Kikuta is back. Again.

The composer best-known for his work on Secret of Mana (Seiken Densetsu 2) disappeared from VGM for quite some time. He came back in 2007 with an album on his own "Nostrilia" label, featuring the music he wrote for Square Enix's lesser-known MMORPG Concerto Gate. Since this album, though, we hadn't heard a peep from Kikuta-san.

In 2010 it was revealed that he would be composing the music for the latest in Sega's "Shining" series, Shining Hearts. A two disc soundtrack was announced soon after that. This, of course, is a review for said soundtrack.

I'm going to keep this review relatively short, because I think the audio samples will do most of the talking. It is my opinion that no one makes music quite like Kikuta. Anyone who has listened to the Secret of Mana soundtrack should be able to discern such a thing. However, while there are clear similarities between SoM and Shining Hearts, especially in the realm of percussion, that doesn't mean you'll be getting an instant classic out of the guy.
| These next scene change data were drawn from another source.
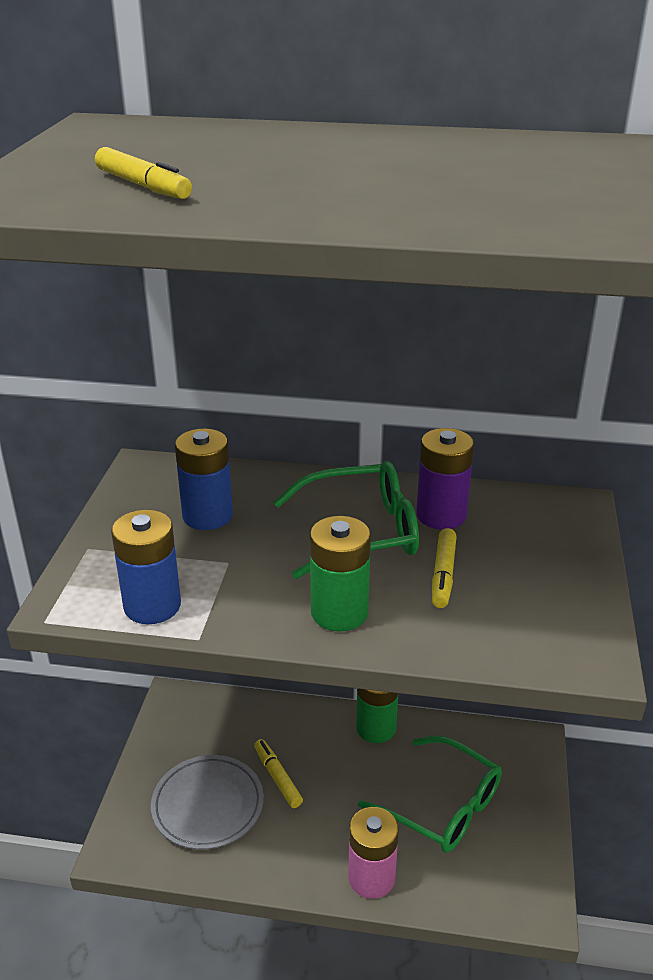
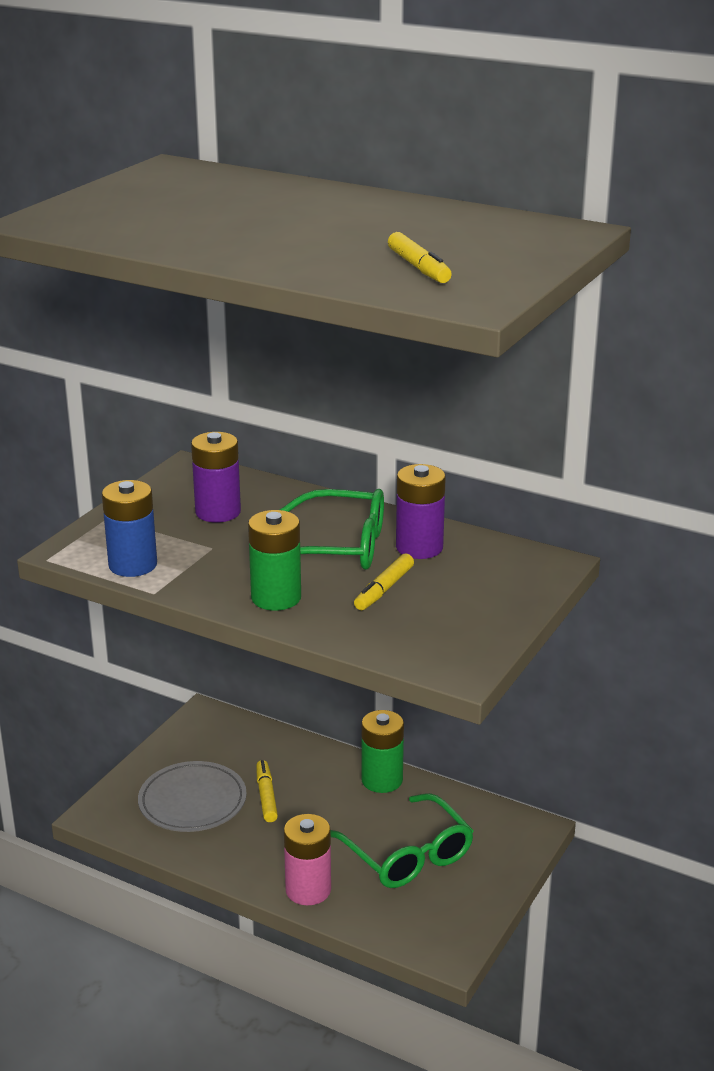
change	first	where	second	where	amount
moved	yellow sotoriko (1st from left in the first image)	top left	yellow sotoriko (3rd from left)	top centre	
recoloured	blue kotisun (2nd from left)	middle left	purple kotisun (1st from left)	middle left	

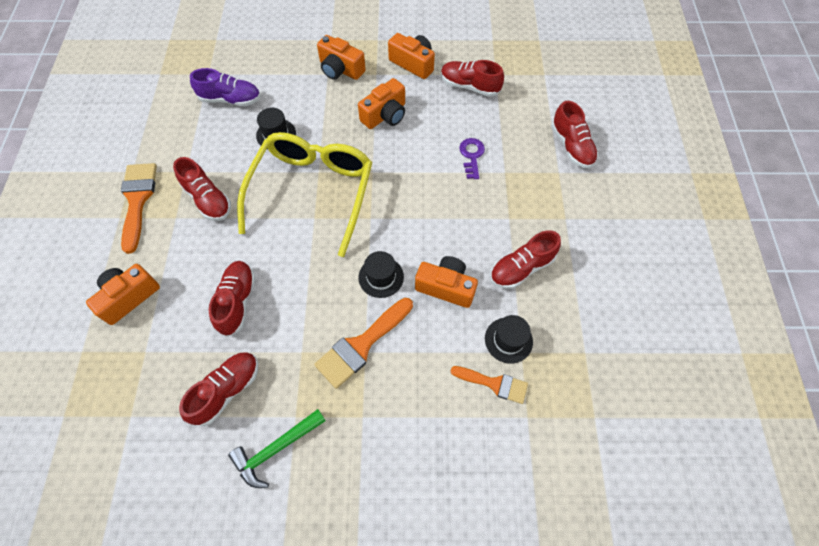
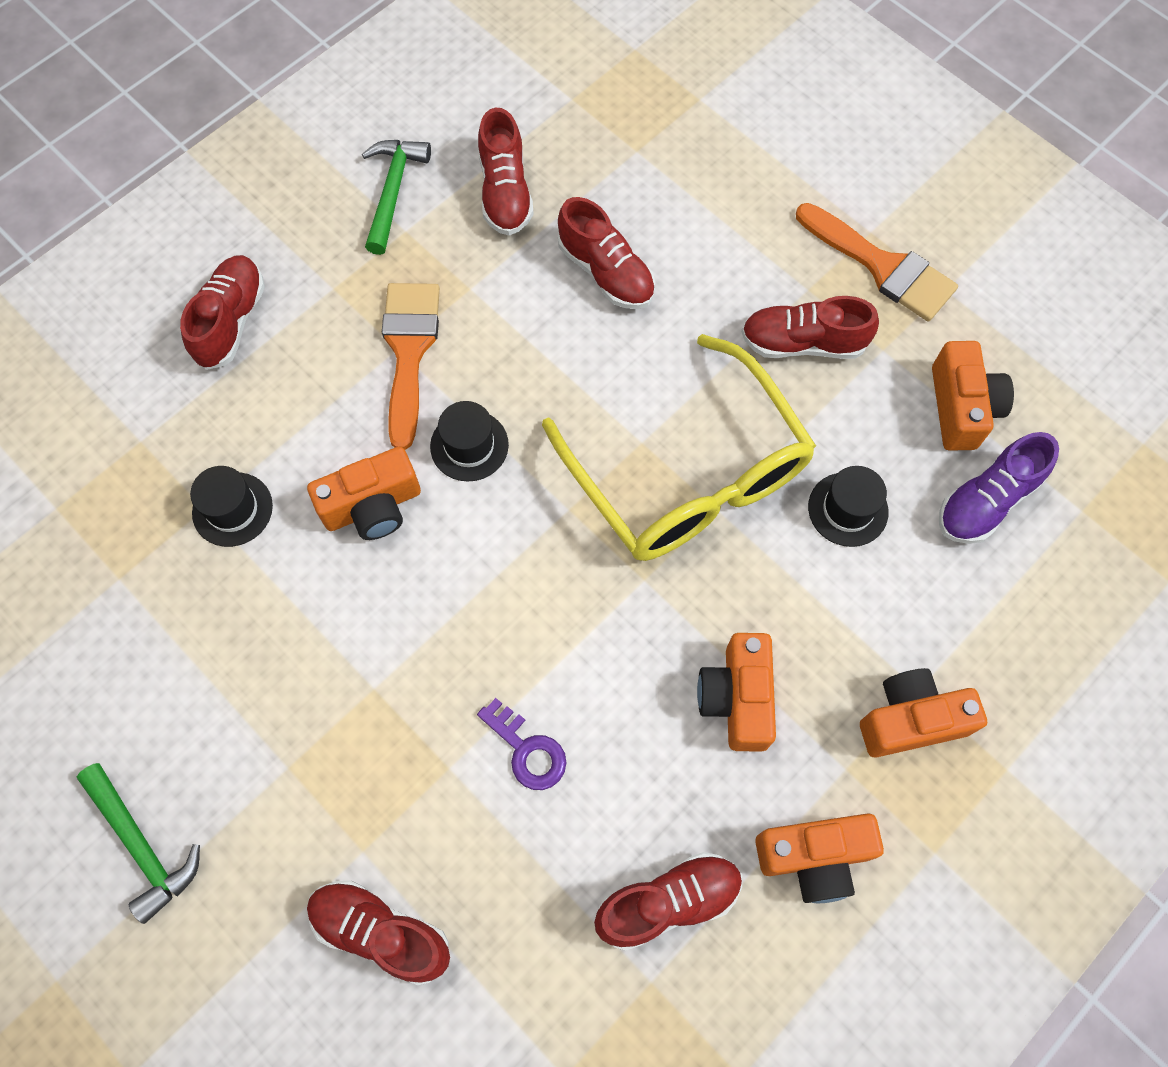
change	first	where	second	where	amount
moved	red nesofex (5th from left in the first image)	centre	red nesofex (1st from left)	top left	
moved	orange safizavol (1st from left in the first image)	middle left	orange safizavol (5th from left)	middle right	
removed	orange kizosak (3rd from left)	bottom centre			
added			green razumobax (1st from left)	bottom left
In some small ways, I was reminded of the Atelier series. It's not just in the music; the art, and of course the emphasis on baking (basically a synthesis system) in the game itself, these all remind me of Atelier games. But the music does have that provincial European sound at certain places. I think this is great.

However, with a few obvious exceptions (and you'll find some of them in the audio samples), the soundtrack is much more a fantastic exercise in BGM than in stand-out melodies. This fits the philosophy Kikuta himself spoke of recently when he flew across the Pacific to host a Q&A panel at MAGFest 9 a few weeks ago. Kikuta said that much of game music needs to work in such a way that it doesn't overstay its welcome. If your melody is too powerful, that may indeed happen. Minimalism is key for looped BGM.

Vocal themes, on the other hand, are meant to stand out. I love the opening and ending themes. There are two versions of the opening theme; I much prefer "Type A." The opening theme is composed by Noriyasu Agematsu, but Kikuta-san takes care of the ending theme.

This philosophy works extremely well, and I love the music here. It may not have the place in our hearts that Secret of Mana holds, but it shows that Hiroki Kikuta hasn't lost an ounce of talent over the years. I think listeners who give the soundtrack a try will be impressed by the quality of the audio and the intricacy of the patterns.